The University of Lethbridge was awarded a record $3.9 million of funding from the Natural Sciences and Engineering Research Council of Canada (NSERC) this year, with U of L researchers earning support for projects in neuroscience, biological sciences, psychology, chemistry & biochemistry, physics & astronomy, geography and mathematics & computer science.
This unprecedented level of support was announced earlier today by Canada’s Minister of State (Science and Technology), the Honourable Ed Holder, at a national funding announcement in Oshawa, Ont.
“This latest round of NSERC funding clearly demonstrates the outstanding research our faculty and students are undertaking,” says Interim Vice-President (Research) Dr. Lesley Brown. “That our research portfolio continues to grow as it does is testament to the quality of the work being done and also speaks to the University striking the right balance as a comprehensive teaching and research institution.”
University of Lethbridge researchers receiving NSERC Discovery Grant funding include: Dr. Gerlinde Metz (neuroscience); Dr. Aaron Gruber (neuroscience); Dr. Alice Hontela (biological sciences); Dr. Jean-Baptiste Leca (psychology); Dr. David Logue (psychology); Dr. Artur Luczak (neuroscience); Dr. Robert McDonald (neuroscience); Dr. Majid Mohajerani (neuroscience); Dr. Gregory Pyle (biological sciences); Dr. Masami Tatsuno (neuroscience); Dr. Paul Vasey (psychology); Dr. Robert Laird (biological sciences); Dr. René Boeré (chemistry & biochemistry); Dr. Paul Hayes (chemistry & biochemistry); Dr. Locke Spencer (physics & astronomy); Dr. Mark Walton (physics & astronomy); Dr. Christopher Hopkinson (geography); Dr. Robert Benkoczi (mathematics & computer science); Dr. Shahadat Hossain (mathematics & computer science); Dr. Habiba Kadiri (mathematics & computer science); Dr. Nathan Ng (mathematics & computer science).
In addition, Drs. John Zhang and Olga Kovalchuk were each awarded NSERC Discovery Development Grants.
Luczak and McDonald will also both receive an additional $120,000 in funds through the Discovery Accelerator Supplements program (over a three-year period), while McDonald’s base grant of $355,000 (over five years) is the largest NSERC grant awarded to the U of L this year. He is studying neural circuits and mechanisms of context-specific conditioned inhibition.
The University’s doctoral students were extremely successful in the NSERC Doctoral Scholarship competitions, led by Katie Wilson (chemistry & biochemistry), who was named a Canada Vanier Scholar, demonstrating leadership skills and a high standard of scholarly achievement in graduate studies. Jason Flindall (neuroscience) was awarded a Canadian Doctoral Scholarship, while Kayla Stone (neuroscience), Allonna Harker (neuroscience) and Stefan Lenz (chemistry & biochemistry) were awarded NSERC Postgraduate Doctoral Scholarships. Additionally, five masters students were awarded the NSERC Canadian Graduate Scholarship, including: Justin Lee (neuroscience), Serena Shandik (neuroscience), Matthew Robbins (physics & astronomy), Rhys Hakstol (chemistry & biochemistry) and Douglas Turnbull (chemistry & biochemistry).

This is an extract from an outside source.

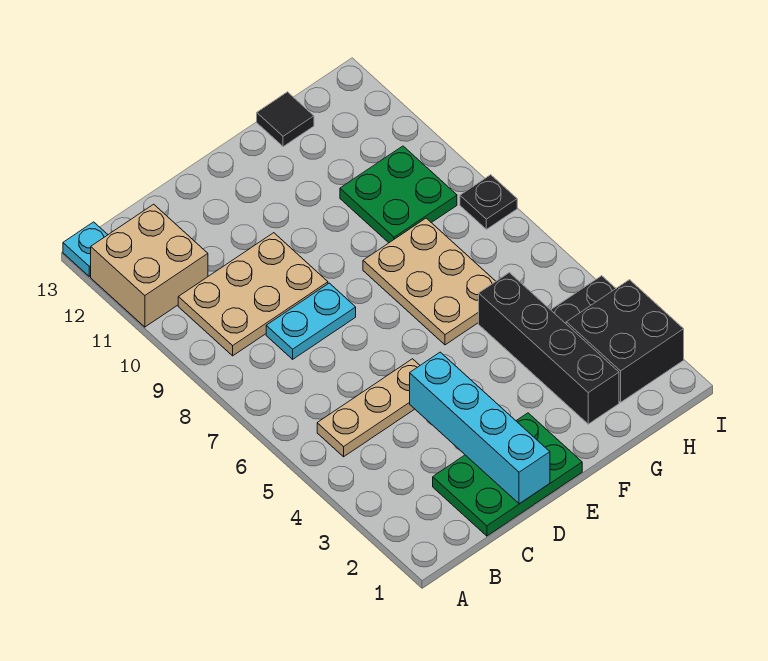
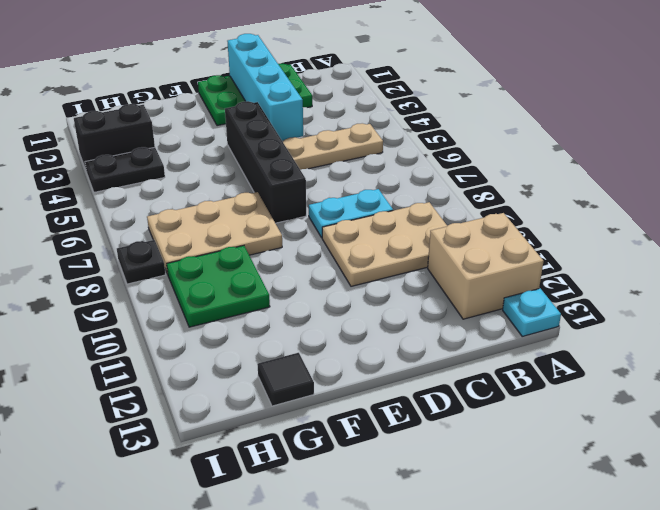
tan plate F6:G8 level 1 -> tan plate F7:H8 level 1
black brick G2:G5 level 1 -> black brick E4:E7 level 1
black brick H2:I3 level 1 -> black brick H3:I3 level 1

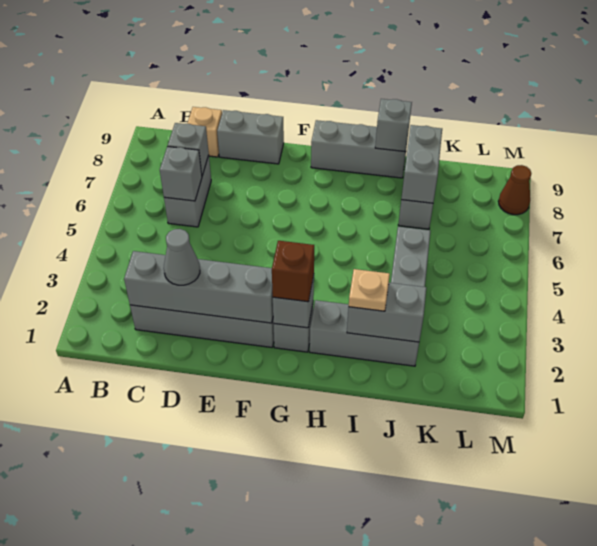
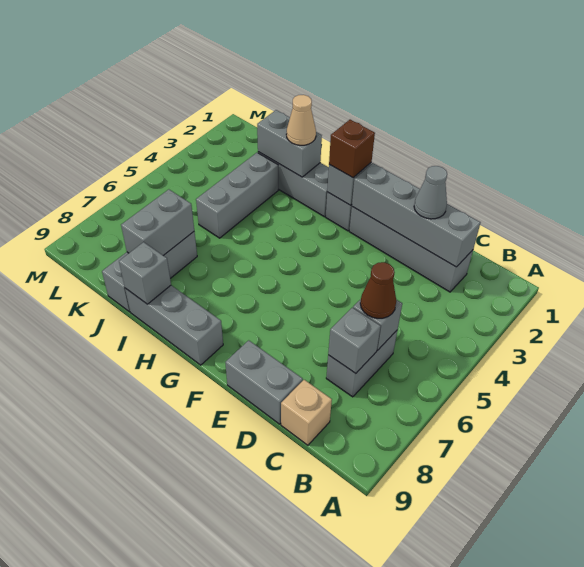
tan plate I2 level 3 -> tan cone I2 level 3
brown cone M8 level 1 -> brown cone C6 level 3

“We are pleased with the amount of money invested in our researchers and what this could yield in terms of the results they will achieve and the benefits their work will bring to society,” adds Brown. “Our continuing success with the federal research funding agencies is testament to our researchers’ ability to compete on the national stage.”
NSERC grants aim to develop, attract and retain the world’s most talented researchers at Canadian universities who are working in a multitude of scientific and engineering disciplines.